Many years have passed since the last streetcar ran down Jacksonville's streets. Although most of the infrastructure associated with Jacksonville's streetcar system no longer exists, if one looks hard enough, a little history can be found.
The Myrtle Avenue Subway, opening up another convenient passage to the Riverside and Highway districts, has recently been accepted from the contractors by the city. This will give the company a new line to this territory, which we hope will be in operation within the present year.
Stone & Webster Public Service Journal, Vol. 4 page 419 January-June 1909
This streetcar line down Bay Street once used the Myrtle Avenue Subway to provide access to booming Westside streetcar suburbs like North Riverside, Murray Hill and Lackawanna.
Sec. 1722. Consideration.-It is a condition and consideration for the granting by the City of the privileges hereby granted that the Atlantic and East Coast Terminal Company, will, at its own expense, widen Forsyth Street between Cleveland and Jefferson Streets, making the south side of Forsyth Street a straight line from a point sixty (60) feet south of the north-west corner of Forsyth and Jefferson Streets, to a point sixty (60) feet south of the north-east corner of Cleveland and Forsyth streets, and will open and extend Forsyth Street, from Cleveland Street to Myrtle Avenue to a uniform width of sixty (60) feet, and will dedicate the land necessary for the widening and extension of Forsyth Street.

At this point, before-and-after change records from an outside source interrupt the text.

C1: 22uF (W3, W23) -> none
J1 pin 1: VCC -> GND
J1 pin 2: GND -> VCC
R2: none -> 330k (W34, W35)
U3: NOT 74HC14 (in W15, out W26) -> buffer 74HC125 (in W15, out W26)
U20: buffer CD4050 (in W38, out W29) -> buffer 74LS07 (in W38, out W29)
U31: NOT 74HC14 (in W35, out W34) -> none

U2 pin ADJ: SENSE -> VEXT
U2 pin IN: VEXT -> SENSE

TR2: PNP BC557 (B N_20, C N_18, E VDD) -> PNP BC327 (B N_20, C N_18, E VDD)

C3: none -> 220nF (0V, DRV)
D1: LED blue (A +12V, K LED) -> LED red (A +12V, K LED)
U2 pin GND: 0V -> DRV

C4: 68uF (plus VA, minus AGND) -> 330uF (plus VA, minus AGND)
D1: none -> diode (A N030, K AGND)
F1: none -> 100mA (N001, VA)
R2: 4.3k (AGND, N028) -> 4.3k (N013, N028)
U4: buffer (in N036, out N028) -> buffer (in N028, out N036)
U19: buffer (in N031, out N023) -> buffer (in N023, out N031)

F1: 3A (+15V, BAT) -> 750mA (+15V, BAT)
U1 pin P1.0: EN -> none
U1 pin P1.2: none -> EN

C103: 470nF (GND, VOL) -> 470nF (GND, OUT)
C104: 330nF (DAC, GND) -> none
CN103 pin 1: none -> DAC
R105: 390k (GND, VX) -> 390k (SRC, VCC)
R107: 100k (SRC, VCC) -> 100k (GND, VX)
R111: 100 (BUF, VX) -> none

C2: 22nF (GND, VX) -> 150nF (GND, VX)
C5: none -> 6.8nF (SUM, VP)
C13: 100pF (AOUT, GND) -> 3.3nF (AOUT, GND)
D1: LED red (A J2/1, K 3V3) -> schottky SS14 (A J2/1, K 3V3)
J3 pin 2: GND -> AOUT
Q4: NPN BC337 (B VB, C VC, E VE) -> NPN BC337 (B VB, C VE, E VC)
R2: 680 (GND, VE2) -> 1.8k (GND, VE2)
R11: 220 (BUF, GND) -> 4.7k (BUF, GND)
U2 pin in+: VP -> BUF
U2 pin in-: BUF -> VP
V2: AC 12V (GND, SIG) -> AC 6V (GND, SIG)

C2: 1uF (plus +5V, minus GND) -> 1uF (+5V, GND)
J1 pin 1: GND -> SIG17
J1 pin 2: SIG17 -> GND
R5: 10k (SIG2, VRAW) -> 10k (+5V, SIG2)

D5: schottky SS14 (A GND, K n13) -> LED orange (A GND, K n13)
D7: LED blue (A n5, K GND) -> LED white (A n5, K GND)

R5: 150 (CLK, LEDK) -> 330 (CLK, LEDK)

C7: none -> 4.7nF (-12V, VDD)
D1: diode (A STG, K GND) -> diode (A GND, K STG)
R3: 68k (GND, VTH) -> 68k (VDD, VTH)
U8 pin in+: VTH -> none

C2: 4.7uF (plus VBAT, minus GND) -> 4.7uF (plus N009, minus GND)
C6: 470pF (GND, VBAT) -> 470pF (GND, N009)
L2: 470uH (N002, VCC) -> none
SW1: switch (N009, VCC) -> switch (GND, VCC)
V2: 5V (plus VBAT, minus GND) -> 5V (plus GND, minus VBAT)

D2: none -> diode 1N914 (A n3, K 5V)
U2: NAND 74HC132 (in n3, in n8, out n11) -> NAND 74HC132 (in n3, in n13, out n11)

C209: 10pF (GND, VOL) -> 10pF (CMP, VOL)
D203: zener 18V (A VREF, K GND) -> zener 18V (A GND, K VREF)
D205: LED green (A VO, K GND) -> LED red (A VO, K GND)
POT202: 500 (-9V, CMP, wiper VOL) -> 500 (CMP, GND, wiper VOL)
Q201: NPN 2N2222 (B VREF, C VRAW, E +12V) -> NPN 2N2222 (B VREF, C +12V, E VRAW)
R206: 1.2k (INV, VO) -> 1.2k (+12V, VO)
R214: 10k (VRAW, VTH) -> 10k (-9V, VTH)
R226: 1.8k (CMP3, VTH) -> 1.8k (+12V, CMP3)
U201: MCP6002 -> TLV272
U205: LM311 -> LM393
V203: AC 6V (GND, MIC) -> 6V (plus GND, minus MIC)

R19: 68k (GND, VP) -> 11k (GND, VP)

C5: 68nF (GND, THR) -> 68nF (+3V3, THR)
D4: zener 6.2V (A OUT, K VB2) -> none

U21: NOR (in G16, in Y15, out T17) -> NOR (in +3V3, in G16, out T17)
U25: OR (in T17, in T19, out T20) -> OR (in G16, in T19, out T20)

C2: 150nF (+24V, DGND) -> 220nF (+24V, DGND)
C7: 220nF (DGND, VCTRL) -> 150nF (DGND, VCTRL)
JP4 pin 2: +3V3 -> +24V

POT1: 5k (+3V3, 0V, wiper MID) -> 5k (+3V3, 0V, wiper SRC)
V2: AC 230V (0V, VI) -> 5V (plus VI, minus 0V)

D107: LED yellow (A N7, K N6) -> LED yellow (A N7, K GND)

And as a further consideration said Atlantic and East Coast Terminal Company will, whenever required by City Ordinance, construct and maintain a subway under or a viaduct over its tracks on Bay Street to connect with any subway or viaduct crossing under or over the Jacksonville Terminal Company's tracks on Myrtle Avenue, such viaduct or subway to be constructed and maintained in compliance with the provisions of City Ordinance, and whenever the city shall have Forsyth Street paved between Jefferson Street and Myrtle Avenue, said company shall pay the proportion of the cost thereof charageable to its property, and also the part of such cost payable as the City's one-third of such cost; and as a further consideration said Atlantic and East Coast Terminal Company shall provide a foot bridge, or viaduct, along Davis Street above and over the tracks crossing said street as agreed upon by the Board of Public Works. (Id.2.)
The Myrtle Avenue Subway can be located in the center of this image, where the tracks in the railyard converge.
This image was taken on top of the Myrtle Avenue Subway.
The Myrtle Avenue Overpass carries I-95 over Myrtle Avenue and a railroad line in downtown Jacksonville. The main, steel arch span of the overpass is 386 feet long. There are 16 steel girder approach spans that bring the total length to over 1,400 feet in length. This bridge represents Florida's only steel arch, the state's only through arch carrying interstate traffic, and the only arch design serving as a grade separation. It was identified in an update to Florida's historic highway bridge inventory, and, as a result, the FDOT and the Florida SHPO concurred that this bridge represents a significant historic resource for the state.
Myrtle Avenue heading north toward the subway and overpass.
The Myrtle Avenue Subway Today
The incorporation of the Myrtle Avenue Subway and tunnel lighting effects could make the proposed streetcar system an attraction itself.
The opening of streetcar service with this structure served as a critical connection between Downtown Jacksonville and the booming streetcar suburbs of Lackawanna, Murray Hill and North Riverside. The incorporation of this significant historical urban element into JTA's current streetcar plans could directly link a new line with the original one.